Let's also go ahead and squash the whole #nofilter b.s. while we're at it. This could ruffle some feathers, but so be it, and hang in there. Some people claim they don't like to see "edited" pictures. They like pictures that are more realistic and representative of what was there that day. This is, to no fault of their own, a very ignorant statement. 99.5% of the images you see are edited. Plain and simple. Now I'm not saying they were intentionally edited by the person who took the picture, but they are edited no less. A RAW image (you've probably heard this term at some point) is a genuine unedited image. It is precisely what the camera's (even the one in your cell phone) sensor sees and captures. They are probably the single most unimpressive things to look at possible, lol. The color is flat, they're not as sharp, and overall they're quite blah. Do you think that Apple or Samsung would want you to see that? Heck no! You'd immediately say your phone has a crappy camera, and possibly buy a different one. They take those RAW images, increase the color saturation, sharpen them, compress the file size, and apply numerous generalized edits that make the images you finally see on your screen BETTER! So what's so cool about RAW files then? Well, they have a LOT more data in them. Just like the camera body, they have the capability of being a "better" and more editable image if you put them through post processing. You can do light editing to a JPEG (most common compressed file type for pictures), but if you try to push the image too far (bring up the shadows, bring down the highlights, etc.) things get ugly much quicker. Here's a great example in the image I took up on the Shuksan Arm. This first image was a RAW file straight out of about $2,200 worth of camera lens/body. It's not bad, but it's not impressive. Certainly not $2,200 dollars worth! The image on the right is after I edited it in an artistic way with about 30min worth of editing. You can click on them to blow them up and look closer. 

 

Back to the #nofilter thing... my point is that what I think the people really mean when they say this is more of a, "I like images that are not OVER-edited, or edited in more of a documentary style rather than an artistic style". Now that's much better, and a very respectable point of view that I can be on board with. Also you have to understand that the human eye is the most advanced camera out there. There is no camera on the planet that can accurately capture what our eyes can, and in about 95% of images (my made up stats, lol) editing is required to change those images into something more accurate to what our eye sees. 

What's your goals?

I think now is also a good time to kind-of think about what kind of pictures you're looking to create. Do you just want nice clean, sharp, and beautiful pictures that show what you saw that day, or are you looking to create more artistic images that you will potentially be printing? This image is a great example of a jpeg image that I edited on my iPad. It was shot with the in-camera HDR mode (NOT an HDR applied ghetto filter aftwards!!) It's a great example of a good clean, clear, documentary picture. Again though, it's edited! It's beautiful in it's own way, but not one I would likely be printing. Also keep in mind this was taken with an very old Sony NEX5R (medium weight) with the kit lens. Value about $200 at this time, lol. 

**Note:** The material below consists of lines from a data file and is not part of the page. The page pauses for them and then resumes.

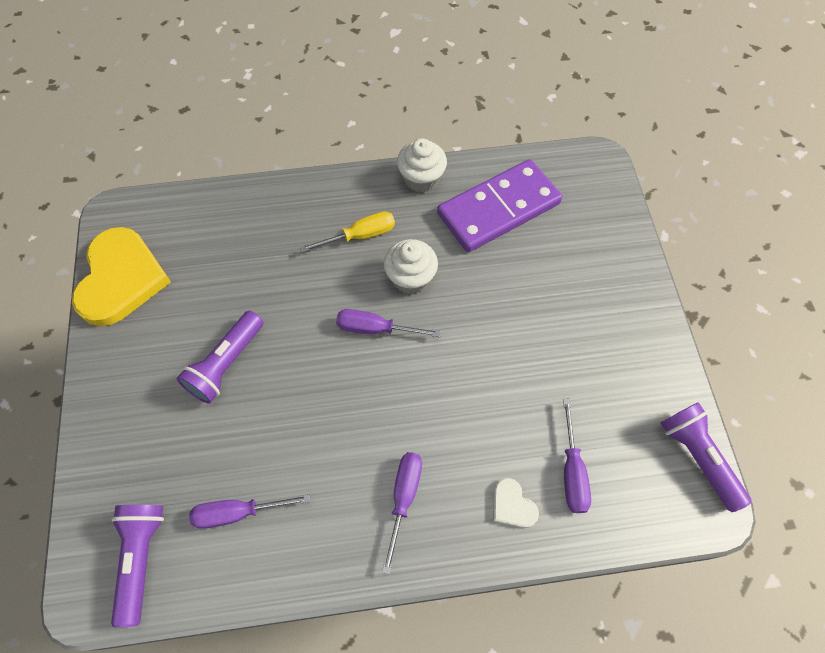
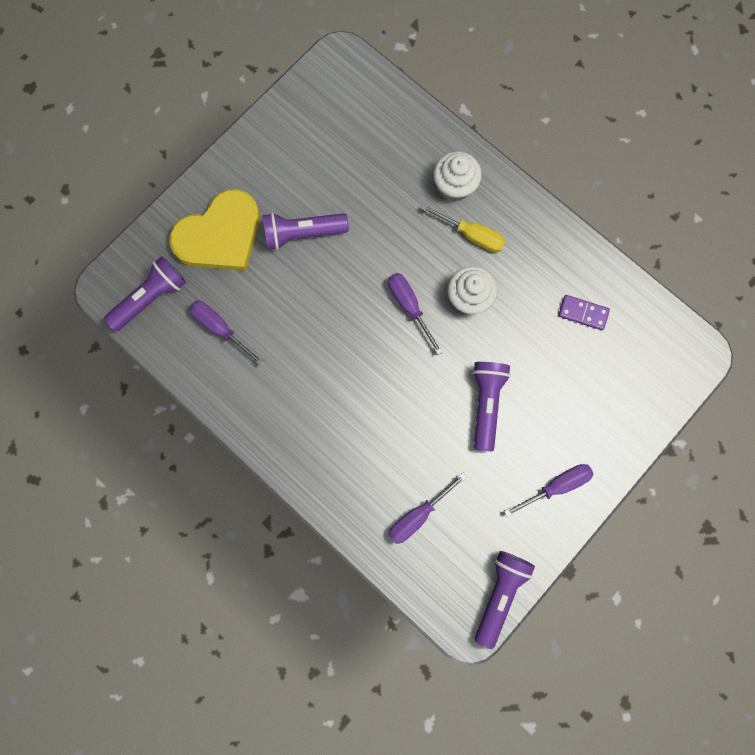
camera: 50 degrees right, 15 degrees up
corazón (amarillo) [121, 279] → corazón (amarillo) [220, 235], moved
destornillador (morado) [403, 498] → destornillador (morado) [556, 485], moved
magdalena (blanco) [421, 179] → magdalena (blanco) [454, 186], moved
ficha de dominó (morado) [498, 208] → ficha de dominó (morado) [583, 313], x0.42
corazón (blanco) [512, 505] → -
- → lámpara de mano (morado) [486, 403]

I'm going to put the cameras into what I see as 4 different categories in relation to portability. It's actually a lot easier to categorize them like this IMHO than it is via image quality because again... composition, lighting, etc. is what makes the picture. 

Types of Cameras

Category #1 is the cellphone category. Are all cell phone cameras created equal? Heck no! Can you take amazing pictures with them? Heck yes! Can they do everything that category #2, #3, and #4 can do? No. I'm not going to get into brand wars or anything, but the newer generation of iPhone cameras (6s, 7, etc.) are amazingly capable IF you know and understand their strengths and weaknesses. Here's a great example. First set of images was from this weekend on my iPhone 7. Notice the one on the left was really dark in the foreground, but the background was properly exposed. The camera was not capable of covering from that dark to that bright (properly known as Dynamic Range). It simply couldn't do it! This, to me, looks like your typical cell phone image, lol. All I had to do was to take about 2 steps out from the shade of the trees, and retake the same image. I applied a 10 second saturation, sharpness, and exposure edit on my phone itself, and see what a huge difference! Perfectly acceptable for any social media posting, blog posting, etc. 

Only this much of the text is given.